Walters has said the quick turnaround is needed in order to solicit bids for the land and secure zoning changes and environmental studies needed to complete the sale prior to February, when a $32 million Wells Fargo Bank loan comes due.

Song, an attorney with Angius & Terry LLP, said getting that many votes in a short amount of time will be difficult, regardless of the board's support.

"It's going to be very daunting," he said. "This is the first step in a long process."

Homeowner opinions on the deal have been difficult for the board to gauge.

"It's fair to say that there's been a broad spectrum of response and reaction to the board's action," Song said.

While obtaining the approval of 51 percent of the homeowners would meet legal requirements, Walters has said his target is 90 percent. That would make the sale more attractive to the three builders that Walters said have expressed an interest in buying the property and building homes on it.

"(The prospective buyers) made it clear that the only way they would be interested is if we have a consensus of homeowners," Walters said.

The courses have been facing foreclosure since Wells Fargo notified Walters that his loan would not be extended and the balance would be due in February.

The termination of the Wells Fargo loan also would cause a second, $4.5 million, loan to come due, leaving the developer with a looming $36.5 million payment.

Walters' plan to sell the courses would allow the construction of about 1,200 homes on the land. The proceeds of the sale would pay off the debt, giving Golf Club of Nevada LLC, which Walters controls, debt-free ownership of the remaining golf course, a driving range and clubhouse.

If Walters is able to secure an estimated sale price of $200,000 an acre, he would receive about $50 million.

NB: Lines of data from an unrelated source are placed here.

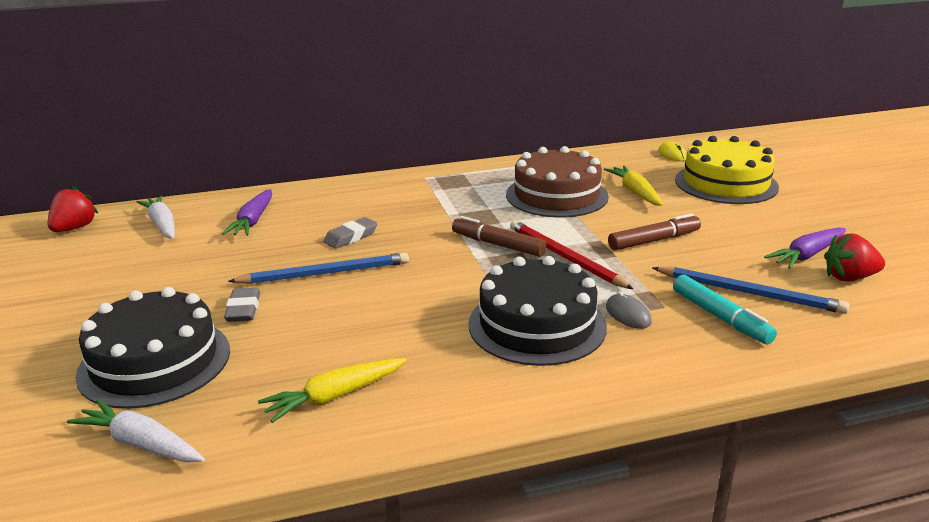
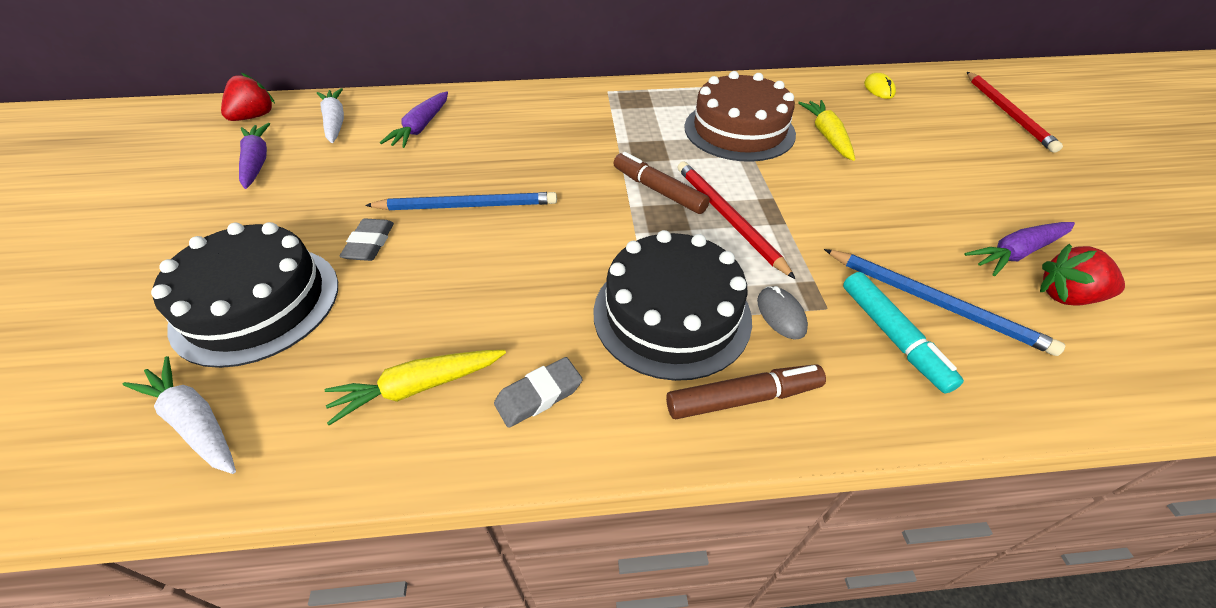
camera: 10 degrees right, 20 degrees up
(97, 262) = (257, 162): none -> purple carrot
(351, 237) = (509, 160): grey eraser -> grey eraser (539, 395)
(654, 241) = (834, 207): brown marker -> brown marker (743, 398)
(726, 183) = (933, 135): yellow cake -> none
(785, 162) = (1007, 113): none -> red pencil

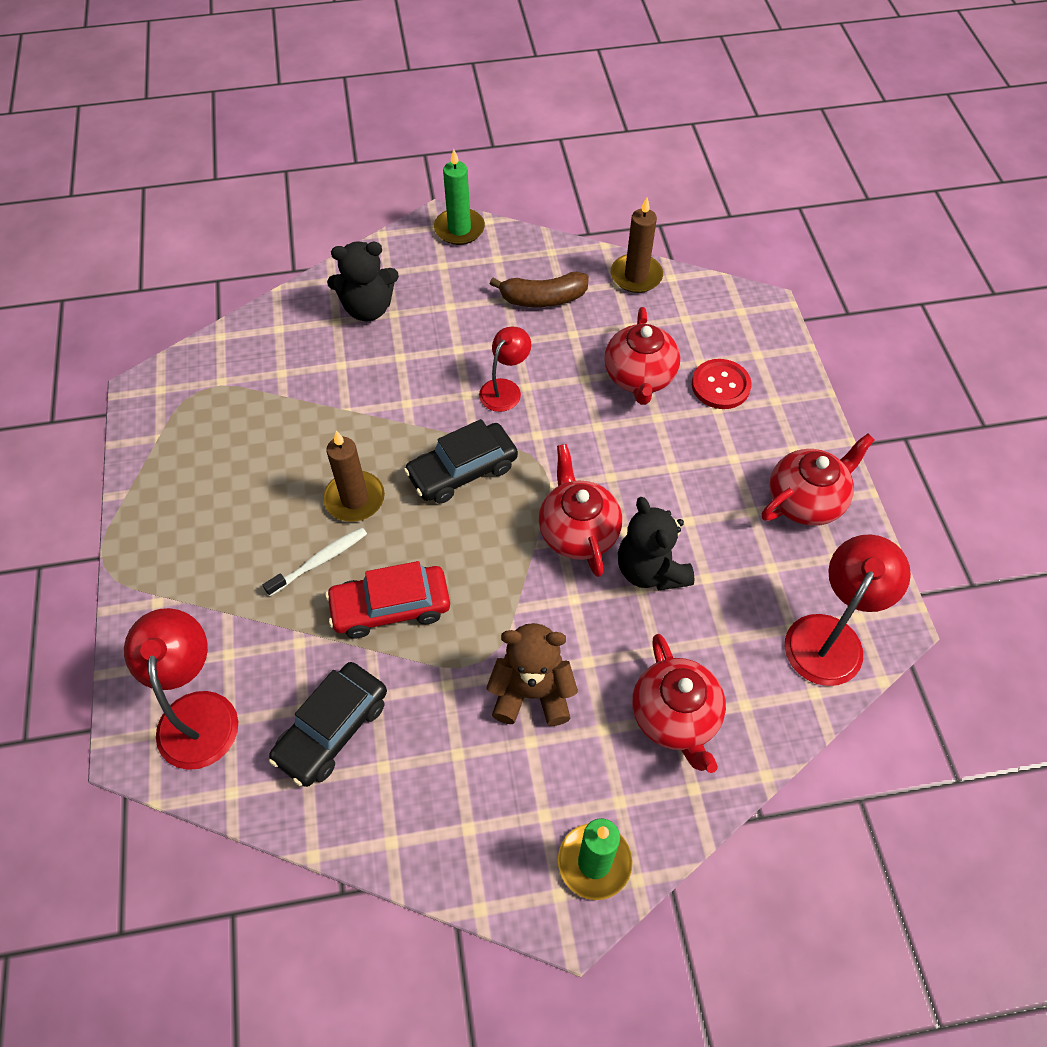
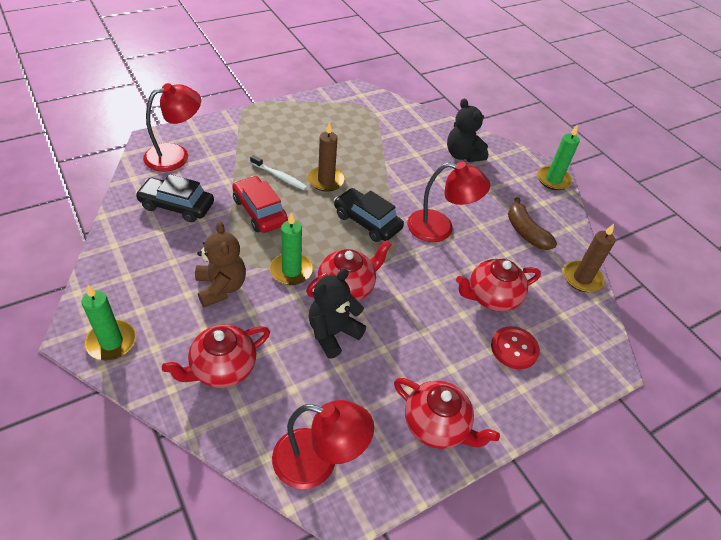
camera: 65 degrees right, 10 degrees down
(505, 389) = (440, 228): red lamp -> red lamp, size x1.60
(527, 592) = (291, 271): none -> green candle

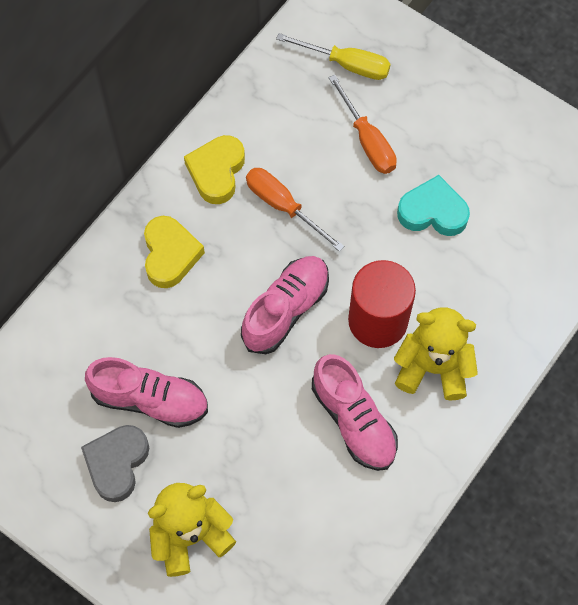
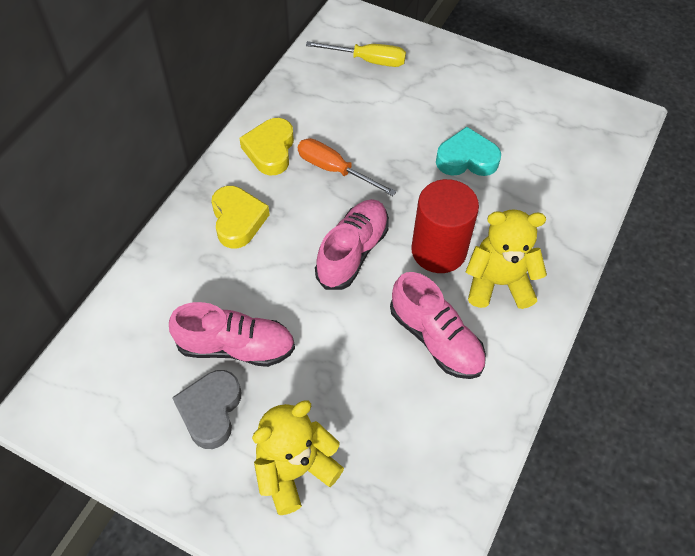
camera: 10 degrees left, 10 degrees down
(367, 140) = (397, 112): orange screwdriver -> none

After paying off the debt and funding a series of concessions for homeowners, he said he would be able to recoup about half of more than $20 million invested in the golf properties.

An appraisal, completed last month by Lubawy & Associates, said the additional homes, traffic and reduced open space would not adversely affect the existing values.

Walters' plan would prohibit the construction of condominiums, apartments or two-story homes in an effort to preserve views and home values for existing residents. Terms of the sale also would include a deed restriction preventing any future development on the remaining course, Walters said.

Also included would be a series of payments to maintain the remaining golf course, subsidize the guard gate and pay impact fees to homeowners.

The three golf courses were built between 1990 and 1995. The property was in default when Walters bought it in 1996. He sold the surrounding land for residential development in 1998. The last of the 730 homes were completed last year.